June 26, 2005

Can we please give Carl Sagan a break?

What’s the use in retiring a perfectly good whipping-boy? Carl Sagan is once more taking a beating from the anti-evolution crowd.

A recent flap at the Smithsonian has prompted ID proponents and their minions to again dredge up the opening line from "Cosmos,"
"The Cosmos is all that is or ever was or ever will be."
Because the museum once screened Sagan's mini-series, and then just a few weeks ago tried to demur on showing the "intelligent design" creationist movie "The Privileged Planet," it seems we are justified in concluding there must be a conspiracy afoot. Both Jonathan Witt and Denyse O’Leary have opined about the horror and inequity of the National museum being willing to exercise such blatant militant naturalism (O’Leary has referred to the Smithsonian as the "Church of St. Carl").

Now even the rank and file are using this quote as if it proves something that doesn’t require an awful lot of unsupported assumptions (e.g. - definitions of ‘cosmos’ often begin with: "Everything that exists." If one accepts that God exists, then only by assuming Sagan did not intend this definition could he be accused of meaning to espouse atheism). But I haven’t seen anyone bother to go on to include the lines that immediately follow,
"Our feeblest contemplations of the Cosmos stir us-there is a tingling in the spine, a catch in the voice, a faint sensation, as if a distant memory, of falling from a height. We know we are approaching the greatest of mysteries." - (Cosmos, p. 4)
Of course this doesn’t prove that Sagan wasn’t trying to deny God with those opening words, but it does suggest a willingness to appreciate the great vastness of what we do not know. As one critic notes, regarding Sagan’s words in context,
"Sagan borrows his excitement from a Christian worldview where the heavens declare the glory of God, which should produce a tingle in the spine and a catch in the voice."
Whether Sagan is actually borrowing this excitement from Christianity, or Christianity simply manages to sometimes reflect this emotion, which is innate within all of us, is a matter of (preferably unbiased) opinion. But the above quote does accurately capture the real similarity of spirit between Sagan’s words and a theistic worldview. It seems pretty clear that he is not as close to claiming a ruthlessly materialist outlook as many creationists seem to wish to believe. One cannot deny the spirituality of his perspective.

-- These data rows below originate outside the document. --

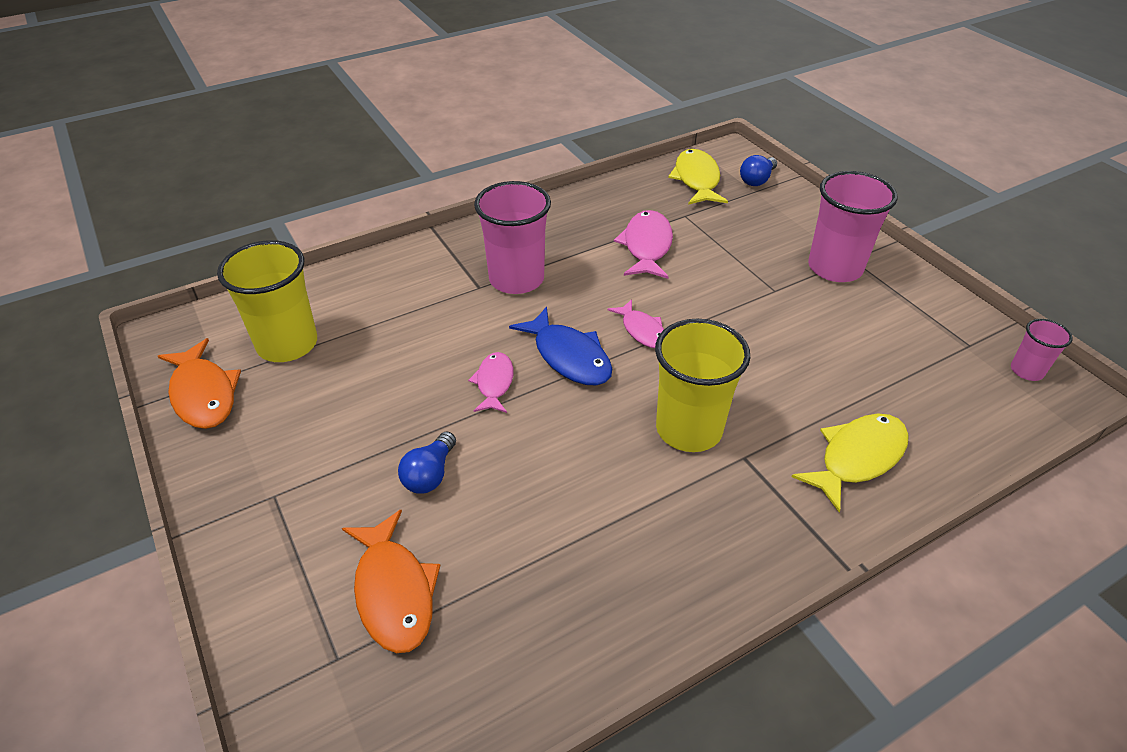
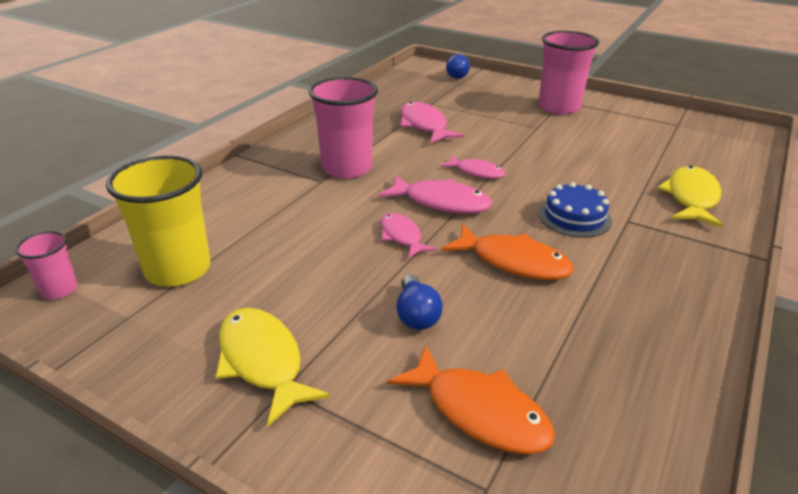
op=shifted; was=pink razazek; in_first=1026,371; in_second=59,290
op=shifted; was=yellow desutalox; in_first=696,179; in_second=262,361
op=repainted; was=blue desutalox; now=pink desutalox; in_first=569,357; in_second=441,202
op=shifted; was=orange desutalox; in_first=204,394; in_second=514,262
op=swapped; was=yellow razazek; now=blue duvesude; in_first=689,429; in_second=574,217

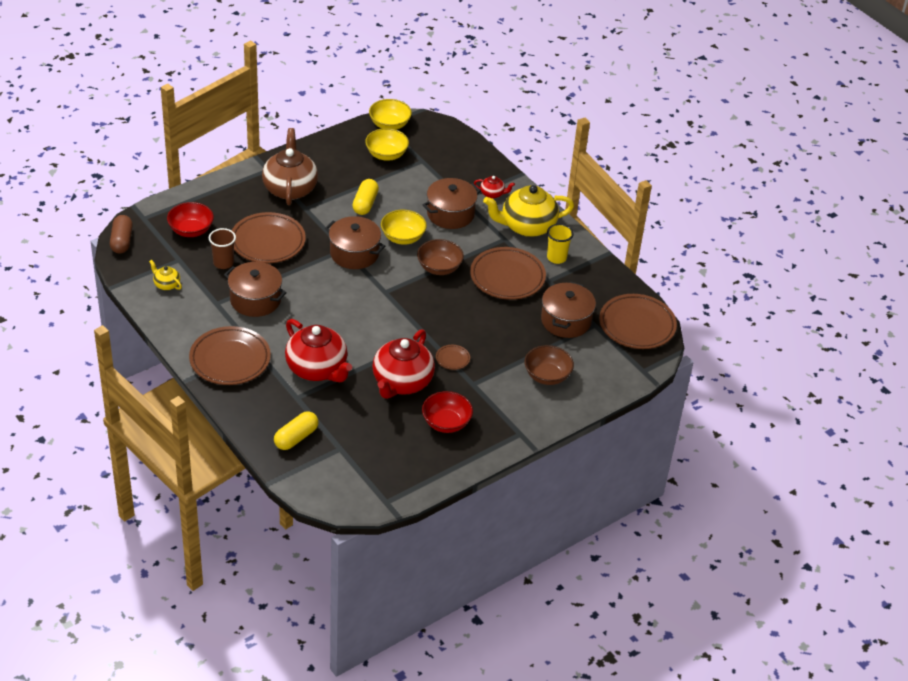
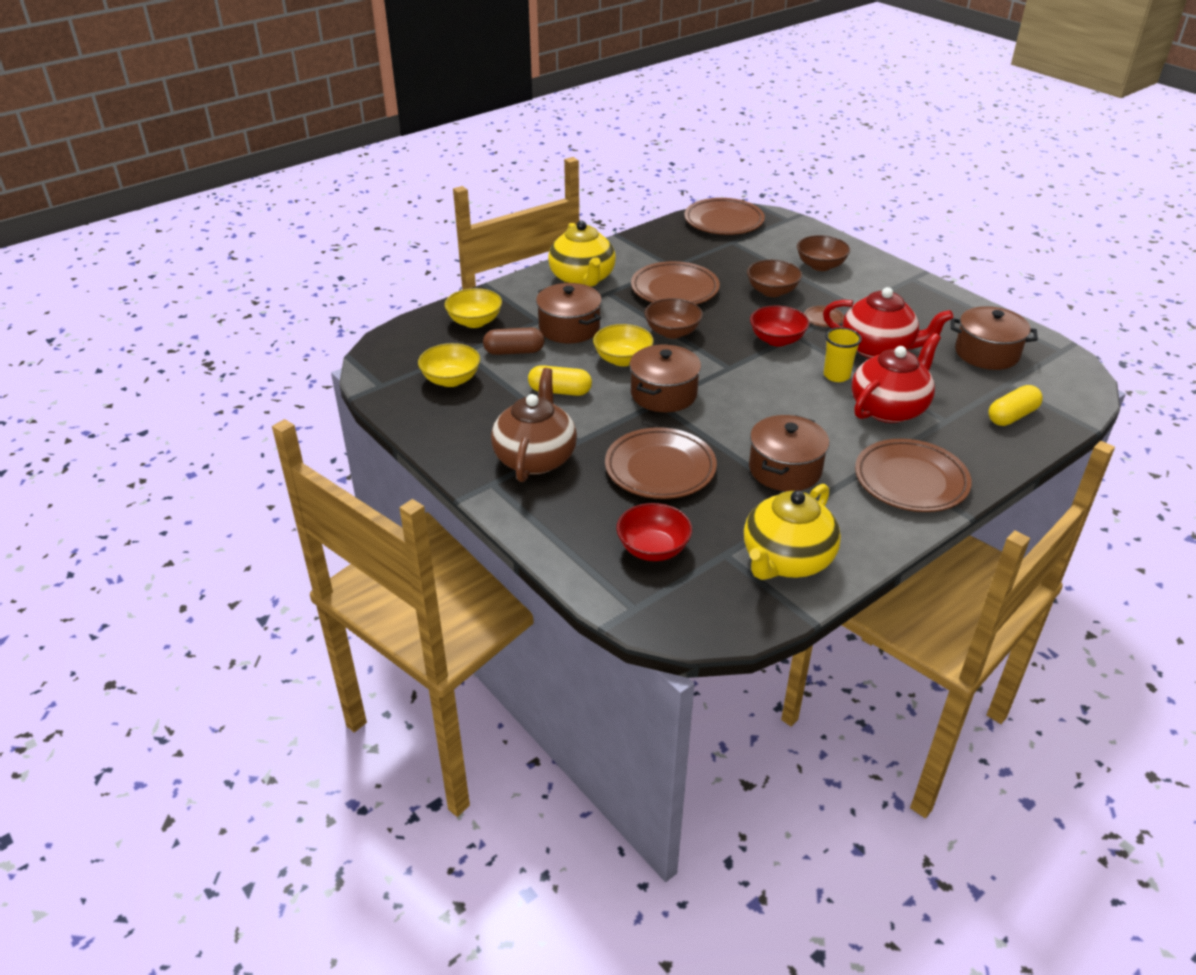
op=shifted; was=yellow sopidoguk; in_first=389,125; in_second=475,322
op=shifted; was=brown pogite; in_first=122,241; in_second=514,351
op=rotated; was=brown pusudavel; in_first=290,188; in_second=535,458; clockwise=105
op=scaled; was=yellow pusudavel; in_first=166,284; in_second=786,560; ratio=2.22
op=new; now=brown sopidoguk; in_second=772,291
op=shifted; was=red sopidoguk; in_first=446,423; in_second=777,340
op=shifted; was=yellow razazek; in_first=556,258; in_second=836,375
op=shifted; was=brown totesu; in_first=566,321; in_second=986,353
op=rotated; was=yellow pogite; in_first=296,437; in_second=1012,416; clockwise=-75
op=gone; was=brown razazek; in_first=223,263
op=gone; was=red pusudavel; in_first=492,194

But as to whether Sagan meant to deny God, or even believes that this is possible, we need look no further than his own words,
"Those who raise questions about the God hypothesis and the soul hypothesis are by no means all atheists. An atheist is someone who is certain that God does not exist, someone who has compelling evidence against the existence of God. I know of no such compelling evidence. Because God can be relegated to remote times and places and to ultimate causes, we would have to know a great deal more about the universe than we do now to be sure that no such God exists. To be certain of the existence of God and to be certain of the nonexistence of God seem to me to be the confident extremes in a subject so riddled with doubt and uncertainty as to inspire very little confidence indeed. A wide range of intermediate positions seems admissible, and considering the enormous emotional energies with which the subject is invested, a questioning, courageous and open mind seems to be the essential tool for narrowing the range of our collective ignorance on the subject of the existence of God." - (Broca’s Brain, p. 311)
I’d like to see the anti-evolutionists summon the steel to stop picking on a man who cannot defend himself. I’d like to see them stop trying to turn a thoughtful individual into a cartoon. I’d like to see the ID carnival barkers stop treating this debate as if the most hysterical hyperbole is what grabs the brass ring (Church of St. Carl, indeed).

Of course I’d like to see world peace too, but I’m not holding my breath on any of these things.

5 Comments:

Blogger JM O'Donnell said...

Unfortunately it's just part of their general paranoia to label anything remotely 'naturalistic' as evil and religious. Of course, didn't the creationists already fail to make naturalism a religion? I have no idea why they keep on trying.

9:23 PM  
Anonymous Anonymous said...

So what you are saying is that Sagan was not an atheist?

11:33 AM  
Blogger RLC said...

- Anon.

"So what you are saying is that Sagan was not an atheist?"

Of course I would not be so presumptuous. But if you read the quote from Sagan above again - especially the part where he describes an atheist, then denies that the view is empirically supportable - it seems likely that he might say so himself.

4:22 PM  
Anonymous Anonymous said...

Sagan did say so himself. He said, "An atheist has to know a lot more than I know. An atheist is someone who knows there is no God." Washington Post

He's not an atheist.

9:49 AM  
Anonymous Anonymous said...

Carl Sagan was agnostic. He often said comments regarding the creation of the universe. For example, if God created the universe than what created God?

Carl Sagan also asked for decisive evidence regarding God. He just couldn't rule it out all together. Plus he was a huge skeptic, and hated pseudo-sciences. Creationism is no exception.